Responses were also more pronounced in patients who received the PARP inhibitor with less prior therapy. The overall response rate in patients with two prior lines of chemotherapy was 85% with olaparib vs 62% with chemotherapy, compared with 59% and 39% for olaparib and chemotherapy, respectively, in those with three or more prior lines of chemotherapy.
Blinded independent central review results for progression-free survival were similar to investigator-assessed results, demonstrating that a single-agent PARP inhibitor in this setting improved progression-free survival from 9 to 13.5 months in both groups. “We would all agree that that’s a clinically significant improvement in progression-free survival,” Dr. Temkin noted.
The tolerability profiles of the study treatments were as expected. Patients who received olaparib experienced more anemia, thrombocytopenia, and other hematologic toxicities, whereas patients who received chemotherapy had more neutropenia and palmar-plantar erythrodysesthesia.
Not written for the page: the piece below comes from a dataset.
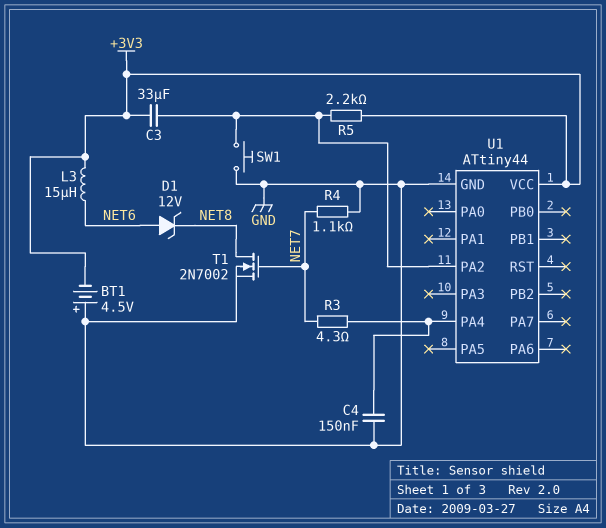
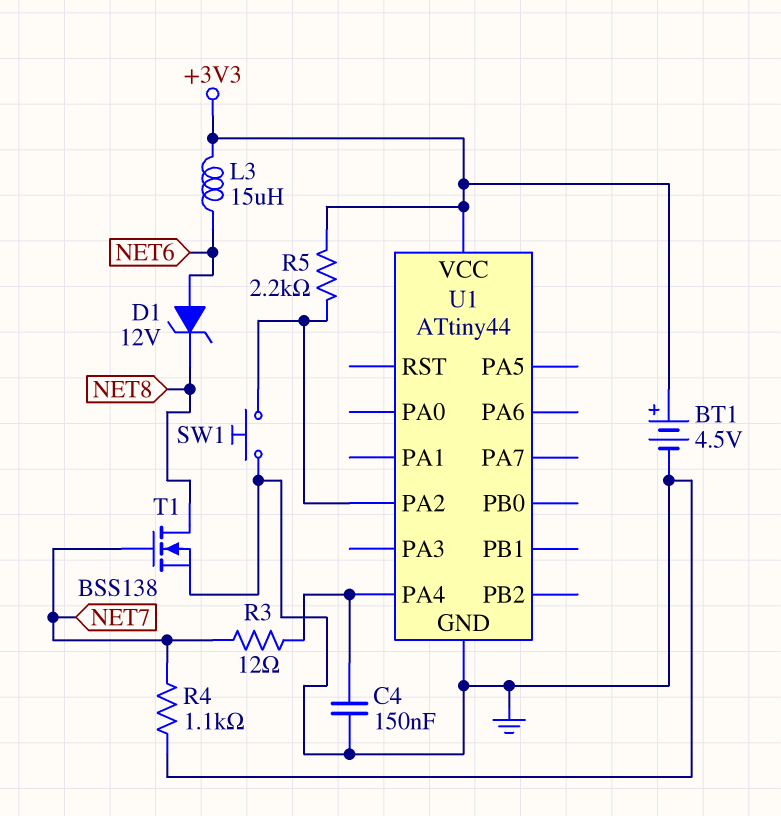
BT1: 4.5V (plus GND, minus +3V3) -> 4.5V (plus +3V3, minus GND)
C3: 33uF (+3V3, U1/PA2) -> none
R3: 4.3 (NET7, U1/PA4) -> 12 (NET7, U1/PA4)
T1: NMOS 2N7002 (G NET7, D NET8, S GND) -> NMOS BSS138 (G NET7, D NET8, S GND)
Patients treated with chemotherapy were also more likely to discontinue study treatment due to an adverse event (20% vs 7%).
“The investigators’ conclusion—and I would agree with it—is that ‘chemotherapy-free’ treatment is a reasonable option for women with a BRCA mutation and platinum-sensitive recurrent ovarian cancer,” Dr. Temkin reported. ■
DISCLOSURE: Dr. Temkin has served as a consultant or advisor to Incyte and has received institutional research funding from Aprea Therapeutics and MacroGenics. Disclosure information for Dr. Penson and colleagues can be found at coi.asco.org.
1. Penson RT, Valencia RV, Cibula D, et al: Olaparib monotherapy versus chemotherapy for germline BRCA-mutated platinum- sensitive relapsed ovarian cancer patients: Phase III SOLO3 trial. 2019 ASCO Annual Meeting. Abstract 5506. Presented June 3, 2019.